Prove that for each n∈N. $\lim_{x\to \infty} \dfrac {x^n}{x+e^x}=0$ using basic $\varepsilon$ - $N$ method. I tried as We have $\left|\dfrac{x^n}{x+e^x}\right|<\varepsilon$. I take $x>1$ and it become $\left|\dfrac{1}{x+e^x}\right|<\varepsilon$. Using $e^x>x$ I got $\left|\dfrac{1}{2e^x}\right|<\varepsilon$. From that I got $N=\ln\left(\dfrac{1}{2\varepsilon}\right)$. But my problem is using this inequality I can choose a $\varepsilon$ such that $x$ can become $<1$. I want to prove this for every positive $x$ without using L hospital rule, Can you help me?

Answer 1

Based on the comments exchanged between me and OP, it seems that a detailed step by step answer is needed.
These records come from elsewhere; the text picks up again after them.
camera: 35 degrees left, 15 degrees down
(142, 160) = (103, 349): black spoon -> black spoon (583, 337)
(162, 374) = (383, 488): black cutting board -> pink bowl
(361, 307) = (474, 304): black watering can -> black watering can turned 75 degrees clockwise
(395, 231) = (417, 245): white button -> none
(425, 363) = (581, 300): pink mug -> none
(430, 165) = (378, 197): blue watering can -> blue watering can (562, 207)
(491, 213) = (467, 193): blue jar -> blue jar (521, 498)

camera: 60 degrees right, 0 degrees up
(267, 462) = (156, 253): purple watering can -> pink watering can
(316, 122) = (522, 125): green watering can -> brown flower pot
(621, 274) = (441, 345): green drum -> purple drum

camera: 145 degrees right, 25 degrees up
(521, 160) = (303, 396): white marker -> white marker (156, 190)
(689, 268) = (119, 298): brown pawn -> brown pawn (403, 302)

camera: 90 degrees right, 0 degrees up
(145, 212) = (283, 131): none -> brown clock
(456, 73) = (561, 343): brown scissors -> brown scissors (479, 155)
I am trying to provide one here. Before we begin it is better to clarify the definition of limit of a function $f(x)$ as $x \to \infty$.

A function $f(x)$ is said to tend to a limit $L$ as $x$ tends to $\infty$ (written symbolically as $\lim_{x \to \infty}f(x) = L$ if for any given real number $\varepsilon > 0$ it is possible to find a positive real number $N$ such that $|f(x) - L| < \varepsilon$ whenever $x > N$.
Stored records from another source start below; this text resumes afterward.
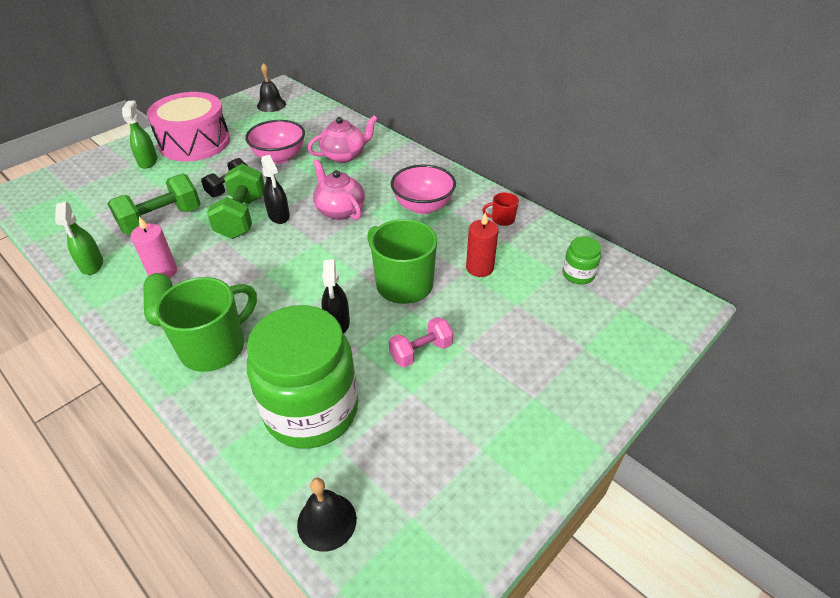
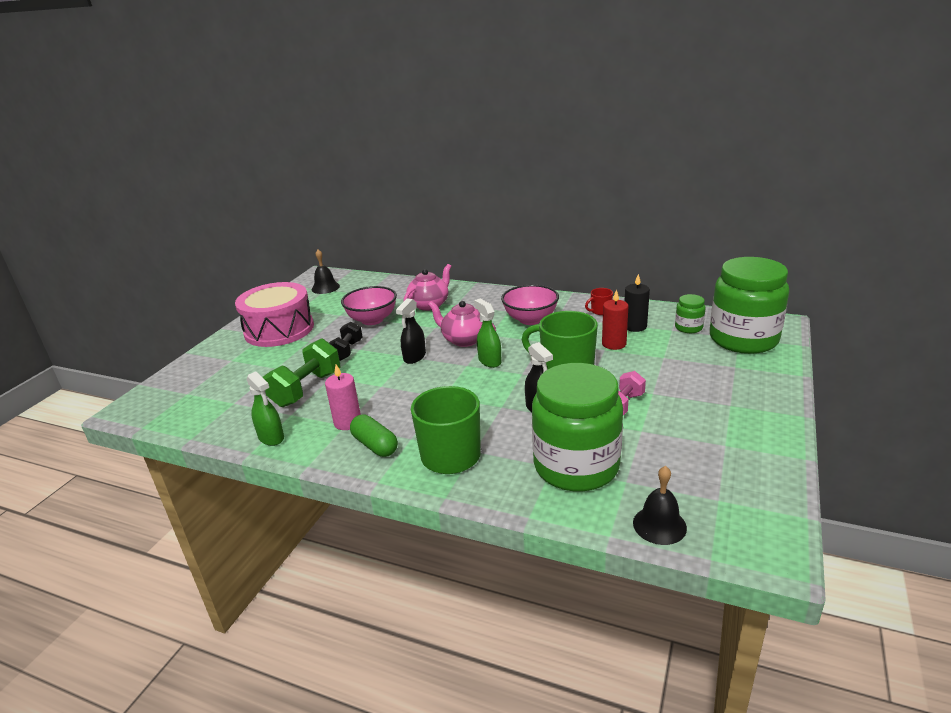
camera: 20 degrees left, 15 degrees down
(148, 161) = (246, 353): green spray bottle -> green spray bottle (489, 361)
(242, 217) = (381, 366): green dumbbell -> none
(279, 216) = (414, 357): black spray bottle -> black spray bottle turned 75 degrees clockwise
(521, 252) = (635, 326): none -> black candle
(626, 313) = (743, 339): none -> green jar

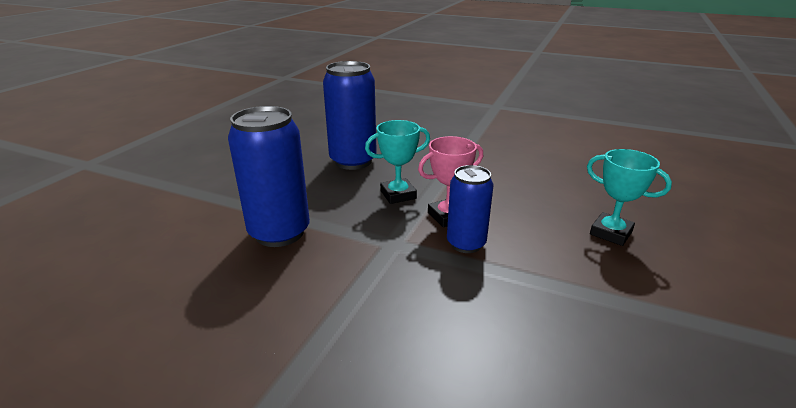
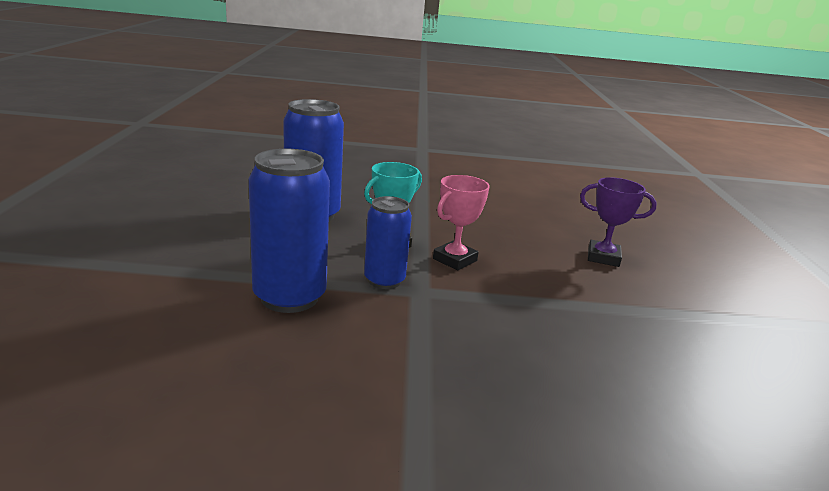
camera: 25 degrees left, 5 degrees down
(466, 243) = (490, 282): blue can -> blue can (384, 280)
(611, 233) = (603, 257): turquoise trophy -> purple trophy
So we have to choose an $N$ (corresponding to an $\varepsilon$) such that $x > N \Rightarrow |f(x) - L| < \varepsilon$. From the comments by OP, it seems that OP believes that the implication is in other direction i.e. $|f(x) - L| < \varepsilon \Rightarrow x > N$. But this is not the case. However there is another catch. In practice when we have to find an actual expression for $N$ in terms of $\varepsilon$ we try to proceed with the starting equation $|f(x) - L| < \varepsilon$ and try to see what limitation it implies on the values of $x$ and then hope to find that we get some limitation of the form $x > N$. Perhaps this procedure to find $N$ is probably the source of confusion for OP.
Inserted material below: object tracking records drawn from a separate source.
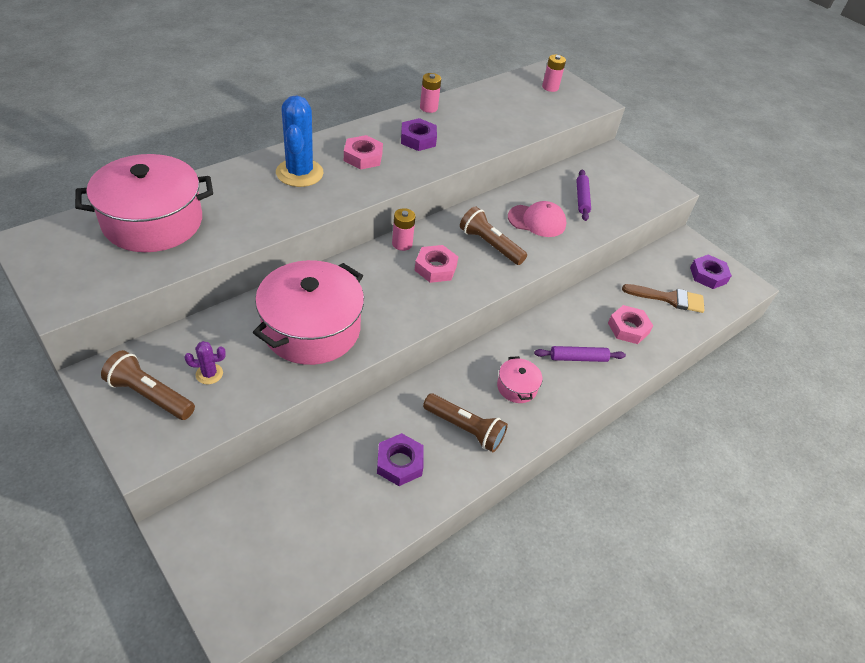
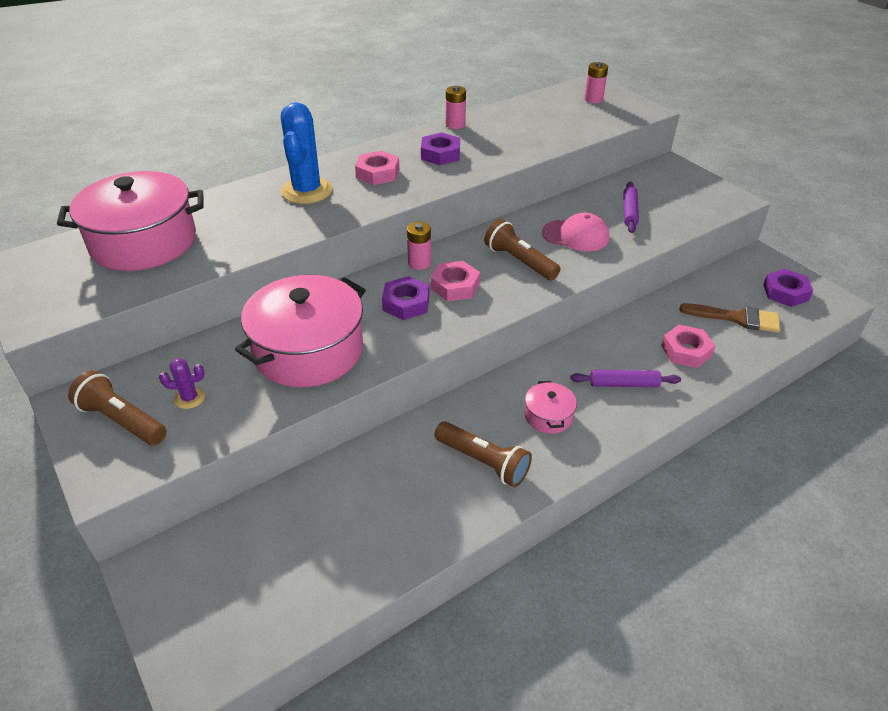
camera: 10 degrees right, 5 degrees down
(399, 463) = (403, 499): purple nut -> purple nut (406, 303)

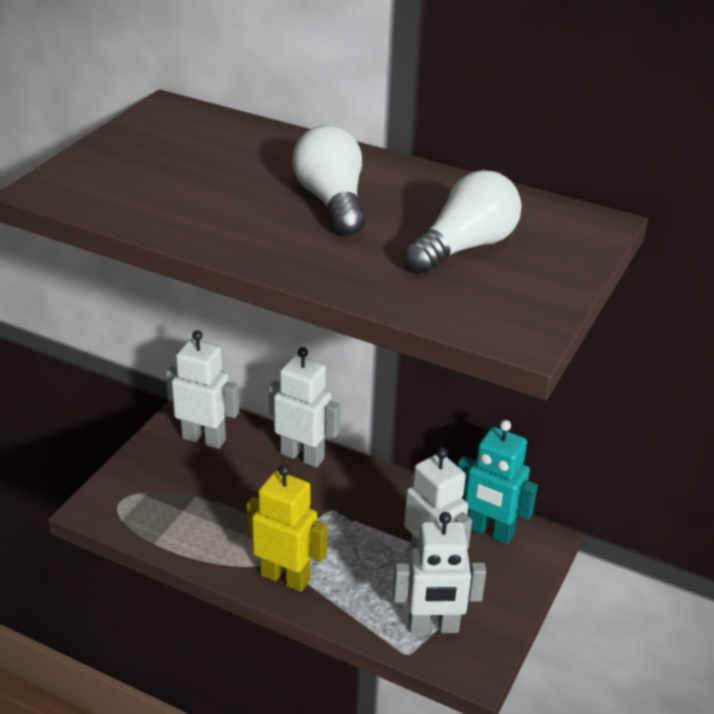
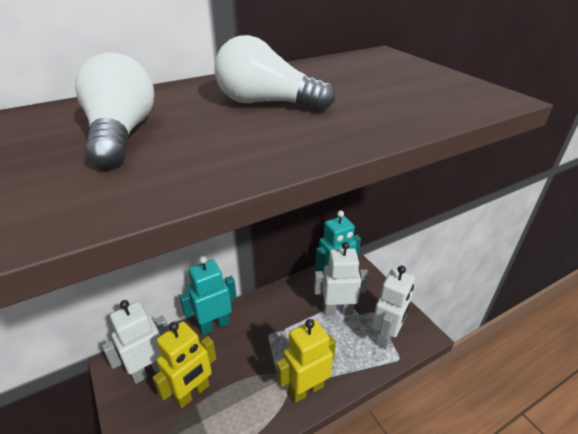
camera: 55 degrees left, 0 degrees up
(206, 486) = (192, 393): none -> yellow robot
(302, 456) = (214, 325): white robot -> turquoise robot
(465, 247) = (377, 84): white light bulb -> white light bulb (121, 134)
I will try to illustrate this point in reference to the current question. We have been provided with $f(x) = \dfrac{x^{n}}{x + e^{x}}$ and $L = 0$ and we have to verify that $L$ is in fact the limit of $f(x)$ as $ x \to \infty$ according to the definition given above. The verification has to be in form of finding an $N$ corresponding to an $\varepsilon$.

So we have to find an $N > 0$ such that $x > N$ implies $|f(x)| < \varepsilon$ i.e. $\left|\dfrac{x^{n}}{x + e^{x}}\right| < \varepsilon$. So we try to figure out how we can make $|x^{n}/(x + e^{x})|$ smaller than $\varepsilon$. Clearly we see that $|x^{n}/(x + e^{x})| = x^{n}/(x + e^{x}) < x^{n}/e^{x}$ and hence it is sufficient if we can make $x^{n}/e^{x}$ smaller than $\varepsilon$. Again we note that $$e^{x} = 1 + x + \frac{x^{2}}{2!} + \cdots + \frac{x^{n + 1}}{(n + 1)!} + \cdots$$ and hence $e^{x} > x^{n + 1}/(n + 1)!$ and therefore $x^{n}/e^{x} < (n + 1)!/x$. So it is sufficient to make $(n + 1)!/x$ smaller than $\varepsilon$ i.e. $(n + 1)!/x < \varepsilon$. Now this thing we can easily do if we make $x > (n + 1)!/\varepsilon$.

If we follow the logic written in bold lines above then we can see that taking $x > (n + 1)!/\varepsilon$ is sufficient for our initial goal of making $|x^{n}/(x + e^{x})| < \varepsilon$. It follows that if we put $N = (n + 1)!/\varepsilon$ then $x > N$ implies $|f(x)| < \varepsilon$. Thus $\lim_{x \to \infty}f(x) = 0$.

The problem here is technically simple but probably because of the symbolism of epsilons it looks like a tough exercise. One has to understand that what we need here is a little common sense and a bit knowledge of inequalities. I hope I have tried to provide a very simple answer (and sorry for the length).

Answer 2

Fix an $n\in\mathbb{N}$. We must show that for $x$ sufficiently large, $\frac{x^n}{x+e^x}<\epsilon$. If we make the denominator smaller, the expression gets larger. Using the Taylor series $e^x=1+x+\frac{1}{2}x^2+\ldots$, we have $$ \bigg|\frac{x^n}{x+e^x}\bigg| \leq\bigg|\frac{x^n}{x+1+x+\ldots+\frac{1}{n!}x^n+\frac{1}{(n+1)!}x^{n+1}}\bigg| \leq\bigg|\frac{x^n}{\frac{1}{(n+1)!}x^{n+1}}\bigg| =\frac{(n+1)!}{x} $$ Since $n$ is fixed, by choosing $x$ sufficiently large, we can make this expression as small as we like.